Reactive Programming ist eher eine Renaissance als eine Revolution, denn das Konzept ist nicht unbedingt neu. Die Entwicklung von Libraries wie Reactive Extensions https://github.com/Reactive-Extensions (Rx) oder auch die Verbreitung des Aktorenmodels haben das Konzept aufgegriffen und so den Bekanntheitsgrad deutlich erhöht. Aber vor allem die Verwendung von RxJS als Teil von Angular 2 hat für eine Steigerung der Popularität gesorgt.

Der Artikel geht auf die Grundkonzepte von Rx und deren praktische Anwendung ein. Sehr theoretische und mathematische Aspekte wie Monaden beleuchtet er dagen nicht näher, da das Verständnis für die regelmäßige Nutzung im Vordergrund steht.

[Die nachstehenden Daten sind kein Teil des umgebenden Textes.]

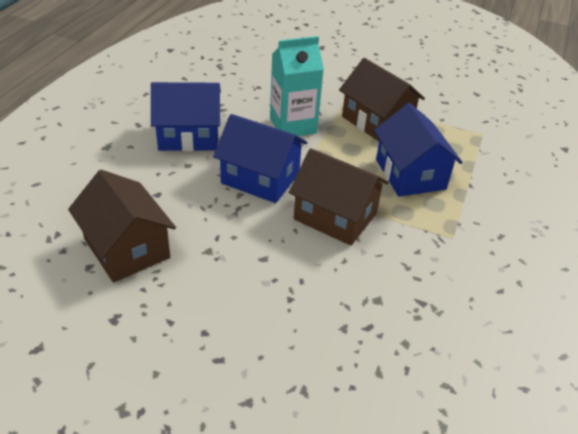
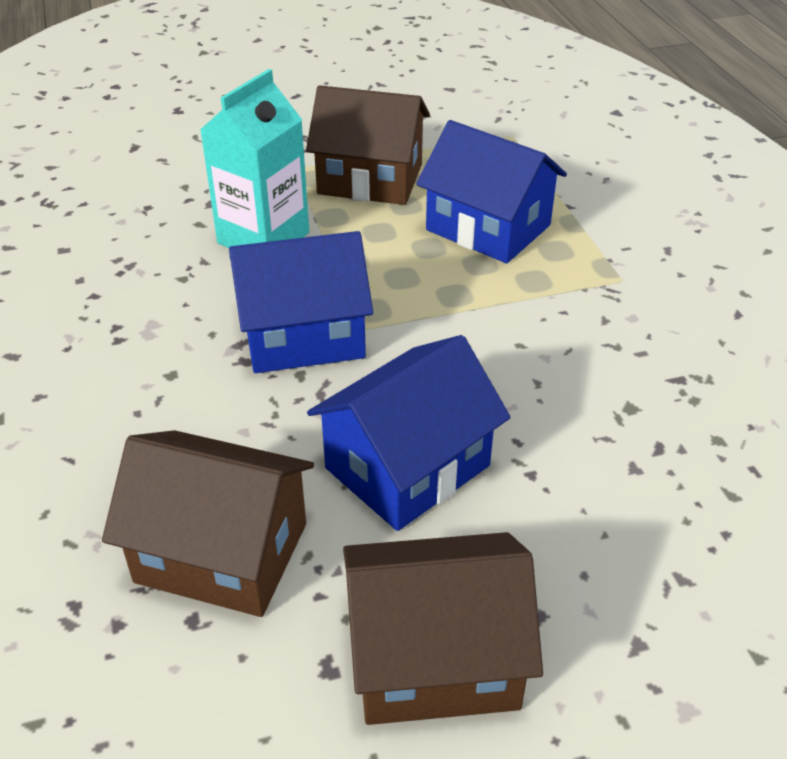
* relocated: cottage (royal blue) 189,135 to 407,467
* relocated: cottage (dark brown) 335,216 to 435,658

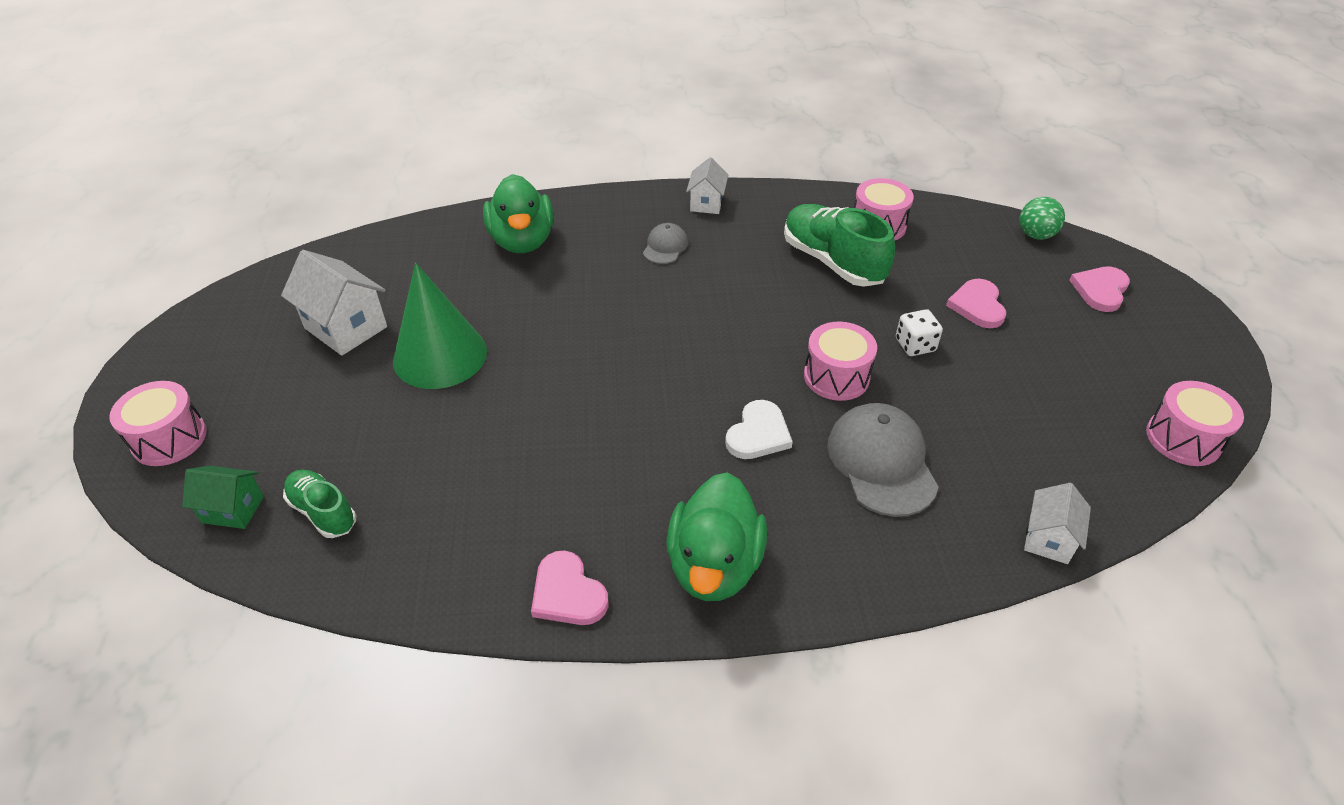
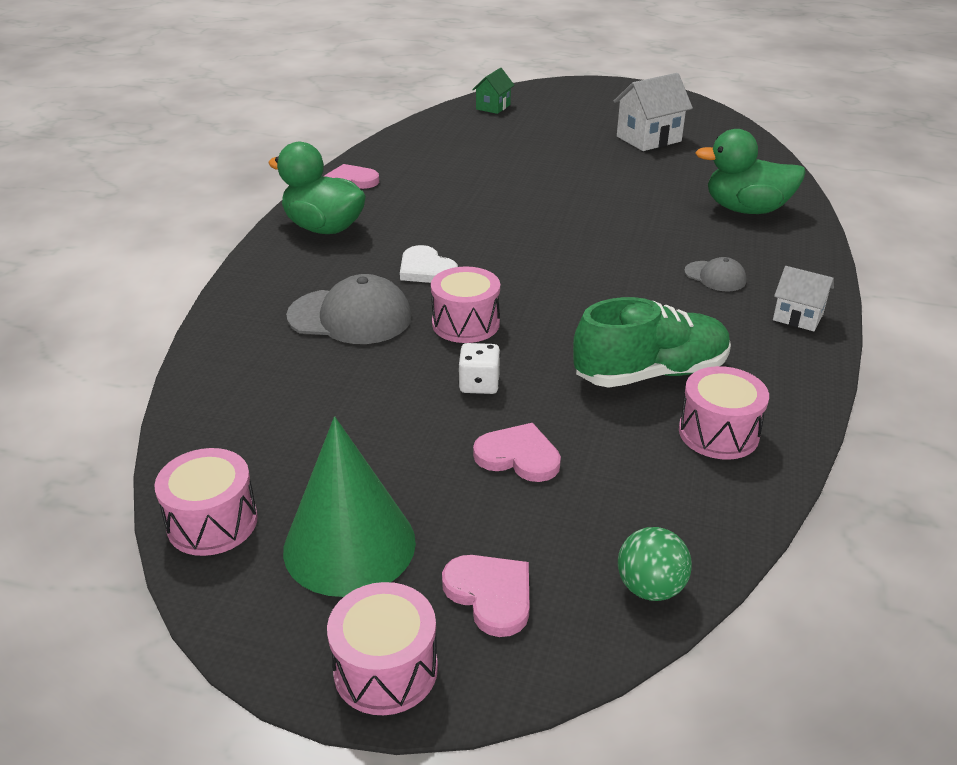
* relocated: cone (emerald) 440,355 to 349,545
* relocated: drum (rose-pink) 169,439 to 385,669
* missing: sneaker (emerald) 323,512
* missing: cottage (snow-white) 1048,539

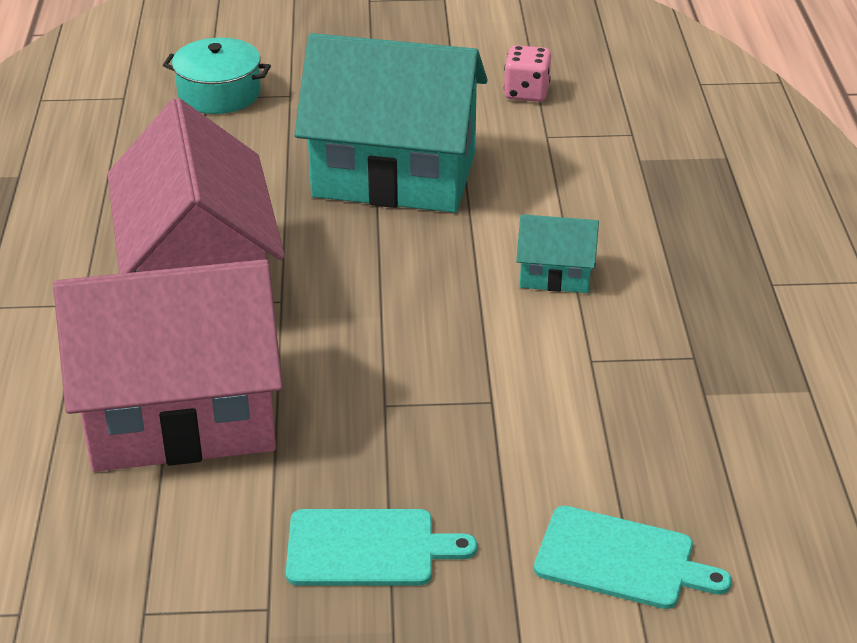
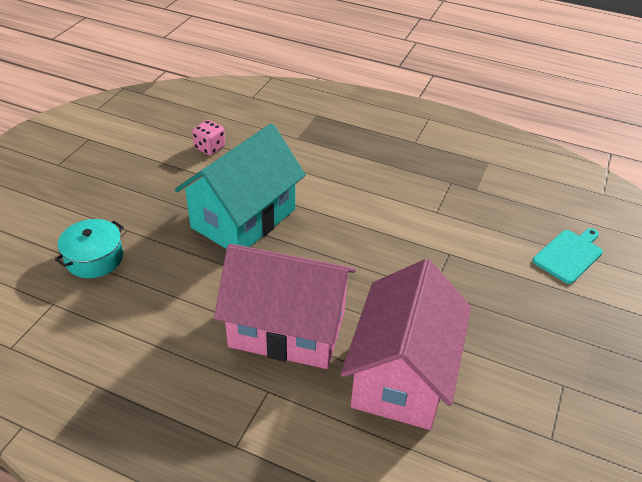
* missing: cottage (teal) 555,275
* missing: bread board (teal) 368,548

Rx kommen aus dem Hause Microsoft: Das Cloud Programmability Team hat die Erweiterungen entwickelt. Unter der Federführung von Eric Meijer, der auch maßgeblich an der Entwicklung von LINQ beteiligt war, tauchten um 2006 die ersten Versionen der Libraries im Internet auf. Die ursprünglich für .NET/C# entwickelte Bibliothek ist heute eine von vielen, denn mittlerweile gibt es Rx für zahlreiche Sprachen und Plattformen. Vor allem hat sich das einheitliche asynchrone Programmiermodell – auch über Sprachen hinweg – bei vielen Entwicklern durchgesetzt.

Zum ersten produktiven Einsatz kam die Bibliothek mit der Veröffentlichung von Windows Phone. Alle hauseigenen Rx-Varianten hat Microsoft als Open Source veröffentlicht. Der Quellcode sowie die Dokumentation sind auf den entsprechenden Seiten bei GitHub zu finden.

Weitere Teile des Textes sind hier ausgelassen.